→ **TASK DETAILS**
Could you give the entries again, exactly as written?

→ **DATA FOR THIS EXERCISE**
- Opening Delimiter -

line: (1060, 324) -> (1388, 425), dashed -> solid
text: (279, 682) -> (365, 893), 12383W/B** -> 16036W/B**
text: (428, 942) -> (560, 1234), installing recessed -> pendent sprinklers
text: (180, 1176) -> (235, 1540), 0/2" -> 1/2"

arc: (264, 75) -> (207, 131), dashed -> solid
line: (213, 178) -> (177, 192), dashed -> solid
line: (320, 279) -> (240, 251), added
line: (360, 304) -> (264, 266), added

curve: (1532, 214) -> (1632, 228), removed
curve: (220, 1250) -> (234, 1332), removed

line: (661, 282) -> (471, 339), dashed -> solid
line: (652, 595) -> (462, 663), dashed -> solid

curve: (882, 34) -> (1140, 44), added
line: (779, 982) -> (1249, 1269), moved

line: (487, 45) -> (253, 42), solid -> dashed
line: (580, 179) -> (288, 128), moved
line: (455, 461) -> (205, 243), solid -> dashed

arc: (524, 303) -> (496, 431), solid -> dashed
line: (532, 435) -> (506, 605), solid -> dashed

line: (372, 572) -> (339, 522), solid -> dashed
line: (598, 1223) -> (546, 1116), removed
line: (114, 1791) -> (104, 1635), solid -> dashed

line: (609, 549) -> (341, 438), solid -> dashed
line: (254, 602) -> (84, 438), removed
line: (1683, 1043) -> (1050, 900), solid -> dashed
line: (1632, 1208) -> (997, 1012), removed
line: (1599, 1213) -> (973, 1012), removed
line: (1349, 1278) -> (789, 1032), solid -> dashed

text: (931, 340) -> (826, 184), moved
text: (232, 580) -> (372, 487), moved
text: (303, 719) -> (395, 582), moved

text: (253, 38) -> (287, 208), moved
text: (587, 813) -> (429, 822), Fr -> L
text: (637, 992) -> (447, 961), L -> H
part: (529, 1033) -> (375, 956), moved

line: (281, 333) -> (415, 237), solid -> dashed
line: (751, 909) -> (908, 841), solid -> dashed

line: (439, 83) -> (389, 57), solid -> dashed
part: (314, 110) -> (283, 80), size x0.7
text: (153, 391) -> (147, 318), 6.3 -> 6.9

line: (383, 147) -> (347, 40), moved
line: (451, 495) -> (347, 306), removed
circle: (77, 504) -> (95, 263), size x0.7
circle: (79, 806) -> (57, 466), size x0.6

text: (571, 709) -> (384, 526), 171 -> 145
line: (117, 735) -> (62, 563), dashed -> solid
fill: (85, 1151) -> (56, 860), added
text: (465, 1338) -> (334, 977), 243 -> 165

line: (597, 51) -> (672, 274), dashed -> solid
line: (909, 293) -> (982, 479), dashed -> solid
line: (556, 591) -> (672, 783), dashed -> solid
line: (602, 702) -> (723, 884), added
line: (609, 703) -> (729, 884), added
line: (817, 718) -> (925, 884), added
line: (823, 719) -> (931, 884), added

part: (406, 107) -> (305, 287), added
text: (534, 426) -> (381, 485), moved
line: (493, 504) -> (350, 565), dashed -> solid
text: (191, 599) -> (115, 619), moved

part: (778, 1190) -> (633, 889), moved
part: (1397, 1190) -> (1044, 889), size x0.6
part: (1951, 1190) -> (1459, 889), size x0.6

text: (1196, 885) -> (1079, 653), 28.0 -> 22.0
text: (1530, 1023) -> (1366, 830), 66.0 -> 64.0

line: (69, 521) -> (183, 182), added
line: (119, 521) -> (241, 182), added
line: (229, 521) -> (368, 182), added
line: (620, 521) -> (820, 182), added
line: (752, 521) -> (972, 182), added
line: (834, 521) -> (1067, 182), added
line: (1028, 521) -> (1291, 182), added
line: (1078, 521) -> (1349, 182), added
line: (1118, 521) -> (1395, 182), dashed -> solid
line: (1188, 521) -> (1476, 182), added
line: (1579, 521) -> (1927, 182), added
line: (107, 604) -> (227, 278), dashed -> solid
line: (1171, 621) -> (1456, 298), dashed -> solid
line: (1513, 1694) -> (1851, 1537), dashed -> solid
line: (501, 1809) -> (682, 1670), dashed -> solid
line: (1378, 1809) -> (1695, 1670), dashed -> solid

- Closing Delimiter -

→ **OUTPUT FOR THIS EXERCISE**
line: (1060, 324) -> (1388, 425), dashed -> solid
text: (279, 682) -> (365, 893), 12383W/B** -> 16036W/B**
text: (428, 942) -> (560, 1234), installing recessed -> pendent sprinklers
text: (180, 1176) -> (235, 1540), 0/2" -> 1/2"

arc: (264, 75) -> (207, 131), dashed -> solid
line: (213, 178) -> (177, 192), dashed -> solid
line: (320, 279) -> (240, 251), added
line: (360, 304) -> (264, 266), added

curve: (1532, 214) -> (1632, 228), removed
curve: (220, 1250) -> (234, 1332), removed

line: (661, 282) -> (471, 339), dashed -> solid
line: (652, 595) -> (462, 663), dashed -> solid

curve: (882, 34) -> (1140, 44), added
line: (779, 982) -> (1249, 1269), moved

line: (487, 45) -> (253, 42), solid -> dashed
line: (580, 179) -> (288, 128), moved
line: (455, 461) -> (205, 243), solid -> dashed

arc: (524, 303) -> (496, 431), solid -> dashed
line: (532, 435) -> (506, 605), solid -> dashed

line: (372, 572) -> (339, 522), solid -> dashed
line: (598, 1223) -> (546, 1116), removed
line: (114, 1791) -> (104, 1635), solid -> dashed

line: (609, 549) -> (341, 438), solid -> dashed
line: (254, 602) -> (84, 438), removed
line: (1683, 1043) -> (1050, 900), solid -> dashed
line: (1632, 1208) -> (997, 1012), removed
line: (1599, 1213) -> (973, 1012), removed
line: (1349, 1278) -> (789, 1032), solid -> dashed

text: (931, 340) -> (826, 184), moved
text: (232, 580) -> (372, 487), moved
text: (303, 719) -> (395, 582), moved

text: (253, 38) -> (287, 208), moved
text: (587, 813) -> (429, 822), Fr -> L
text: (637, 992) -> (447, 961), L -> H
part: (529, 1033) -> (375, 956), moved

line: (281, 333) -> (415, 237), solid -> dashed
line: (751, 909) -> (908, 841), solid -> dashed

line: (439, 83) -> (389, 57), solid -> dashed
part: (314, 110) -> (283, 80), size x0.7
text: (153, 391) -> (147, 318), 6.3 -> 6.9

line: (383, 147) -> (347, 40), moved
line: (451, 495) -> (347, 306), removed
circle: (77, 504) -> (95, 263), size x0.7
circle: (79, 806) -> (57, 466), size x0.6

text: (571, 709) -> (384, 526), 171 -> 145
line: (117, 735) -> (62, 563), dashed -> solid
fill: (85, 1151) -> (56, 860), added
text: (465, 1338) -> (334, 977), 243 -> 165

line: (597, 51) -> (672, 274), dashed -> solid
line: (909, 293) -> (982, 479), dashed -> solid
line: (556, 591) -> (672, 783), dashed -> solid
line: (602, 702) -> (723, 884), added
line: (609, 703) -> (729, 884), added
line: (817, 718) -> (925, 884), added
line: (823, 719) -> (931, 884), added

part: (406, 107) -> (305, 287), added
text: (534, 426) -> (381, 485), moved
line: (493, 504) -> (350, 565), dashed -> solid
text: (191, 599) -> (115, 619), moved

part: (778, 1190) -> (633, 889), moved
part: (1397, 1190) -> (1044, 889), size x0.6
part: (1951, 1190) -> (1459, 889), size x0.6

text: (1196, 885) -> (1079, 653), 28.0 -> 22.0
text: (1530, 1023) -> (1366, 830), 66.0 -> 64.0

line: (69, 521) -> (183, 182), added
line: (119, 521) -> (241, 182), added
line: (229, 521) -> (368, 182), added
line: (620, 521) -> (820, 182), added
line: (752, 521) -> (972, 182), added
line: (834, 521) -> (1067, 182), added
line: (1028, 521) -> (1291, 182), added
line: (1078, 521) -> (1349, 182), added
line: (1118, 521) -> (1395, 182), dashed -> solid
line: (1188, 521) -> (1476, 182), added
line: (1579, 521) -> (1927, 182), added
line: (107, 604) -> (227, 278), dashed -> solid
line: (1171, 621) -> (1456, 298), dashed -> solid
line: (1513, 1694) -> (1851, 1537), dashed -> solid
line: (501, 1809) -> (682, 1670), dashed -> solid
line: (1378, 1809) -> (1695, 1670), dashed -> solid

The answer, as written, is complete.